No one could have expected THIS.
I hear you, we’re changing direction fast too. We’re all on a super-fast pivot right now.
It’s even more tricky if you’ve laid a strong stake in the ground with certain absolutes.
- “Quality is our biggest priority. We don’t launch a new product until it’s undergone six months of field testing.”
- “We’re a 4-star restaurant, we don’t do delivery. That would cheapen the brand. People come here for the experience.”
- “We never start a new hire until the CEO is available to meet with them in person and shake their hand.”
- “Never submit a proposal until you’ve met with all the stakeholders and fully vetted the plan.”
- “The security issues are too great to let people work from home.”
- “We always meet the client on-site when we’re making important decisions.”
- “We’ll weather this storm together. We won’t do layoffs.”
Circumstances changed. And now you’re looking to do the best you can, with what you have with where you are.

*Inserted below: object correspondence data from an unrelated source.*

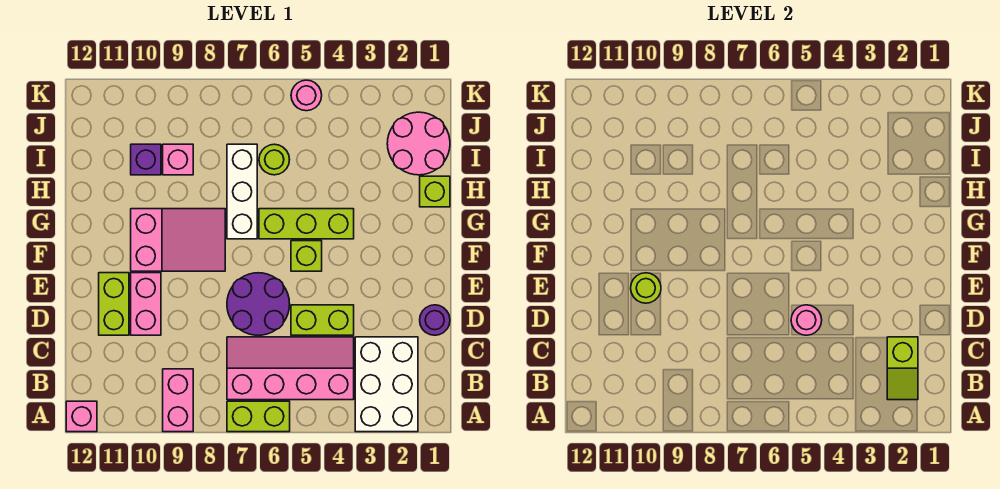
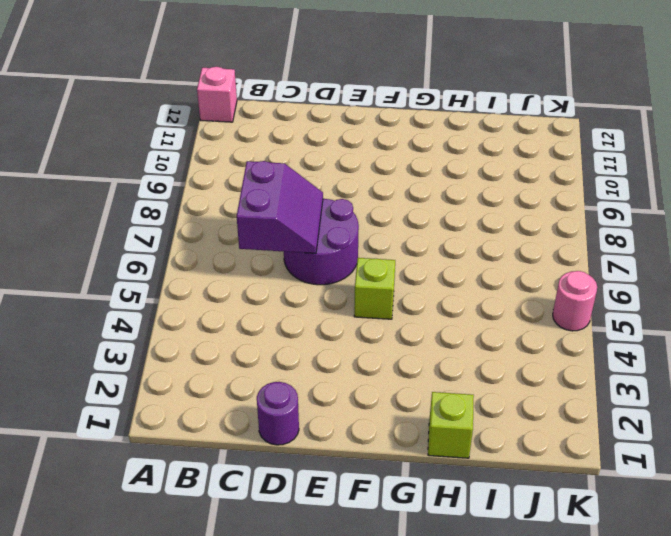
purple slope C6:D7 level 2 top C -> none
none -> white brick A2:C3 level 1
none -> lime brick A6:A7 level 1
none -> pink brick A9:B9 level 1

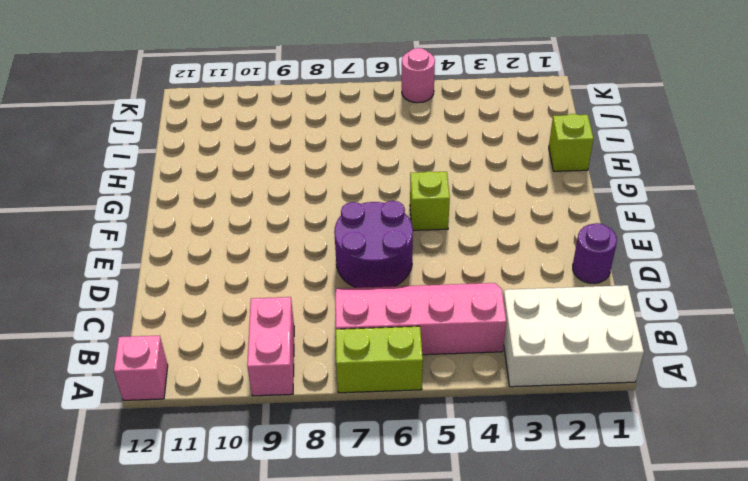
white brick A1:B3 level 1 -> white brick A2:C3 level 1
none -> lime brick D4:D5 level 1
none -> pink brick D10:E10 level 1
none -> lime brick D11:E11 level 1

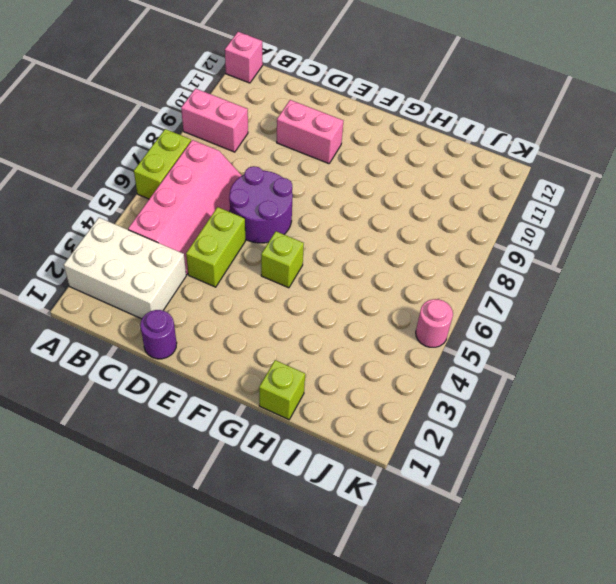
none -> lime brick D11:E11 level 1
none -> pink slope F8:G10 level 1 top 10
none -> lime brick G4:G6 level 1

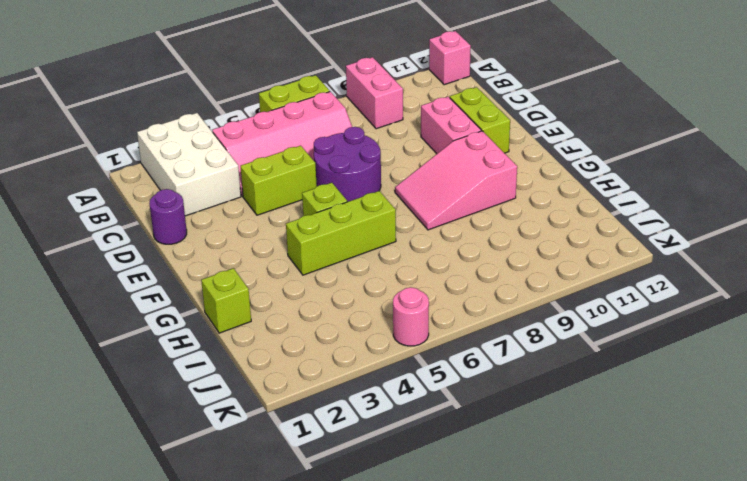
none -> white brick G7:I7 level 1
none -> pink round brick I1:J2 level 1
none -> lime round brick I6 level 1

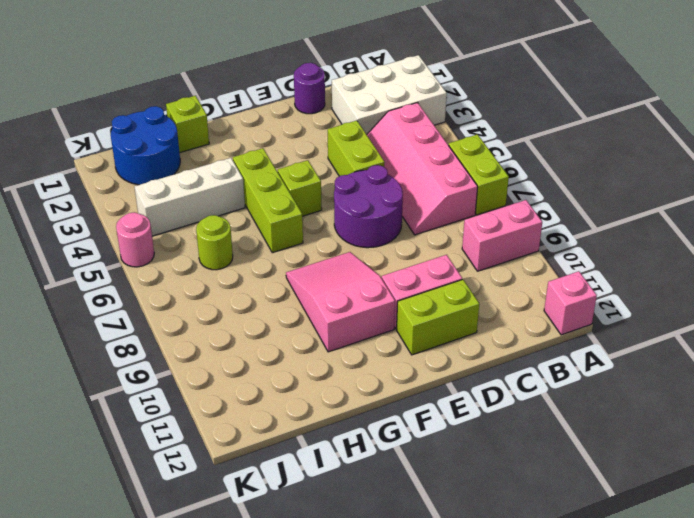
white brick H4:J4 level 1 -> white brick G7:I7 level 1
blue round brick I1:J2 level 1 -> pink round brick I1:J2 level 1
none -> pink brick I9 level 1
none -> purple brick I10 level 1
none -> lime slope B2:C2 level 2 top C

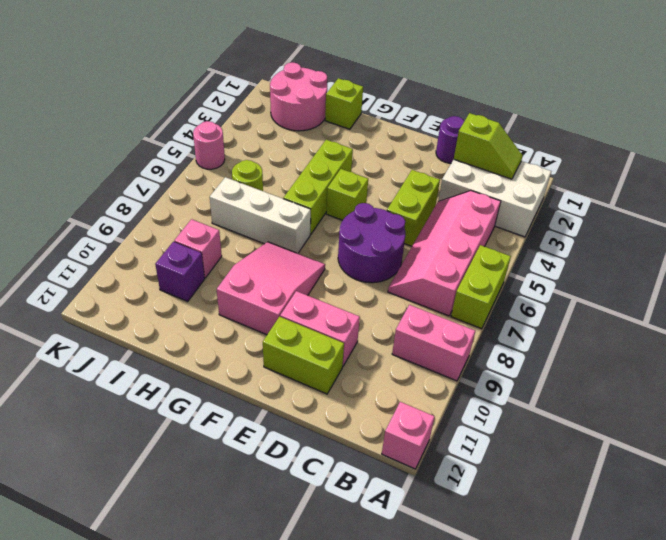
none -> pink round brick D5 level 2
none -> lime round brick E10 level 2

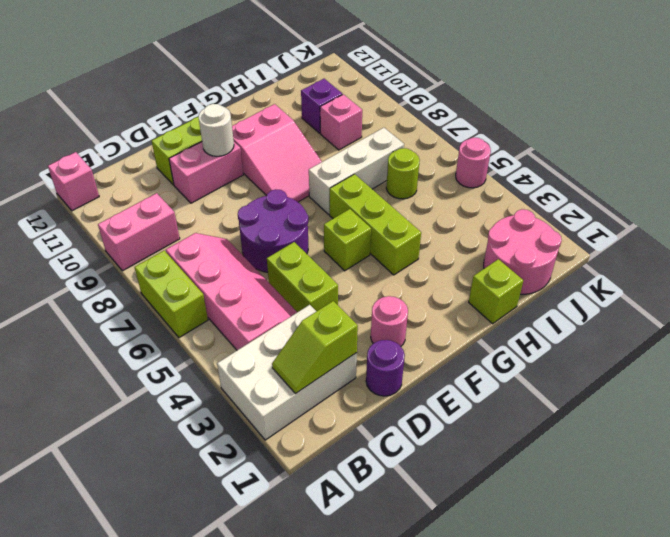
pink round brick E2 level 1 -> pink round brick D5 level 2
white round brick E10 level 2 -> lime round brick E10 level 2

You have new information, but certainly not enough. Everything is still changing. You need to change your mind—even to consider places you never thought you would go. And the truth is, you might have to change your mind again.
How to Change Your Mind Without Losing Momentum
So how do you change your mind without losing momentum?
1. Get comfortable with the pivot yourself.
Start with yourself. Get clear on why you’ve changed your mind and give yourself permission to be okay with that. Great leaders know how and when to pivot. Your team will take their cues from you on how confident to feel about this new direction. If you were wrong (even if these circumstances had not changed), that’s okay. Be ready to admit that. Everyone is disoriented right now. Stay grounded in what you’re doing and why.
2. Communicate with transparency.
Be as transparent as possible. We were working with one senior leader who shared, “I know this is exactly the opposite of what I said two weeks ago. And here’s what I know now, and why I’ve changed my mind.” That simple statement was exactly what everyone needed to hear. We’ve seen other leaders who pivot without sharing all the reasons, and their team ends up confused, frustrated and demoralized.
3. Uncover fears and unspoken concerns.
Change is hard enough, but now you’re asking people to change on top of a mountain of stress they’re already coping with. Give people an opportunity to talk about their fears and concerns with this new change and direction. Don’t underestimate the need for some good venting. Take a minute. Address concerns. When we’re doing our Courageous Cultures research, one British manager told us, “sometimes what people need is to just have a good moan.”
4. Say “thank you.”
Thank them for their commitment and support. Acknowledge their past effort, and explain why it’s not wasted—even if all that was accomplished is the learning. Thank them for perseverance, and for taking care of one another.
5. Communicate consistency.
Remind them of what hasn’t changed. Your mission, core values, the need for teamwork. People need to know what’s sacred and staying. You haven’t changed your mind about everything.
6. Create clarity.
Describe the new direction as well as you can. Be very clear on the next steps and what you need each person to do, and check for understanding. You don’t need to know all the answers, but share what you know, and make it easy for your team to know what to do next.
When you have to change your mind, it’s easy to feel like you’re going backward. It’s okay to feel disappointed that you had to change your mind. But don’t forget to give yourself credit that you’re doing the best you can with what you have from where you are.
Thank you for leading your team toward a brighter, bolder future.
What advice do you have for leaders who need to reverse direction or change their minds?